▽

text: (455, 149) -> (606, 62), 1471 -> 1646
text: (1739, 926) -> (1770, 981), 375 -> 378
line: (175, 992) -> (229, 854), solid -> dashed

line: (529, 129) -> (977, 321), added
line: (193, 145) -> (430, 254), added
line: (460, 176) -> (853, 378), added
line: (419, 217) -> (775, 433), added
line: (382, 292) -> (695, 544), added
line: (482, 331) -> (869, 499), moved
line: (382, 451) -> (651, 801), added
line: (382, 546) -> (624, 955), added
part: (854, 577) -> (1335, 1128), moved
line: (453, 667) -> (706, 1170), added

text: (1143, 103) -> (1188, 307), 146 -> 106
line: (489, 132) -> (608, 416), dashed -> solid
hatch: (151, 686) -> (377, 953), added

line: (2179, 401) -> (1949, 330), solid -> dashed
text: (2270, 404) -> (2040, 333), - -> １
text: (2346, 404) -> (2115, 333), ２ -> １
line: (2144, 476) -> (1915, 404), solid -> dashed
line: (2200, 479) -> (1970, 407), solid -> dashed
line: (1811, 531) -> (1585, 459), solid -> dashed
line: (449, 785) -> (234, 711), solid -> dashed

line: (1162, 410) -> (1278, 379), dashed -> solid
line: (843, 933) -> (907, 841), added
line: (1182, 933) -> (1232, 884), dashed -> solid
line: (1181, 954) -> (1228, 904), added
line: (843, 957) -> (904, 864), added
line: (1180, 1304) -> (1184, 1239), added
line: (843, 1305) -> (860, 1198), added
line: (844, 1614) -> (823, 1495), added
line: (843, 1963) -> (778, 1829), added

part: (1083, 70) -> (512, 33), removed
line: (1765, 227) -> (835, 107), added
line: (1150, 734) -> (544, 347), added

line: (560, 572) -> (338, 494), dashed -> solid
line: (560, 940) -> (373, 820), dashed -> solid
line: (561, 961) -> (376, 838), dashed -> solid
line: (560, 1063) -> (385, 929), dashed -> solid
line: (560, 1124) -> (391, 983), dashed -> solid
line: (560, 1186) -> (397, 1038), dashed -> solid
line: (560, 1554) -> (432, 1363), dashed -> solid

△

#### [Problem description]
From the line holding "line: (482, 331) -> (869, 499), moved" to the line holding "text: (2270, 404) -> (2040, 333), - -> １", inclusive, restate each line above exactly as written.

#### [Task output]
line: (482, 331) -> (869, 499), moved
line: (382, 451) -> (651, 801), added
line: (382, 546) -> (624, 955), added
part: (854, 577) -> (1335, 1128), moved
line: (453, 667) -> (706, 1170), added

text: (1143, 103) -> (1188, 307), 146 -> 106
line: (489, 132) -> (608, 416), dashed -> solid
hatch: (151, 686) -> (377, 953), added

line: (2179, 401) -> (1949, 330), solid -> dashed
text: (2270, 404) -> (2040, 333), - -> １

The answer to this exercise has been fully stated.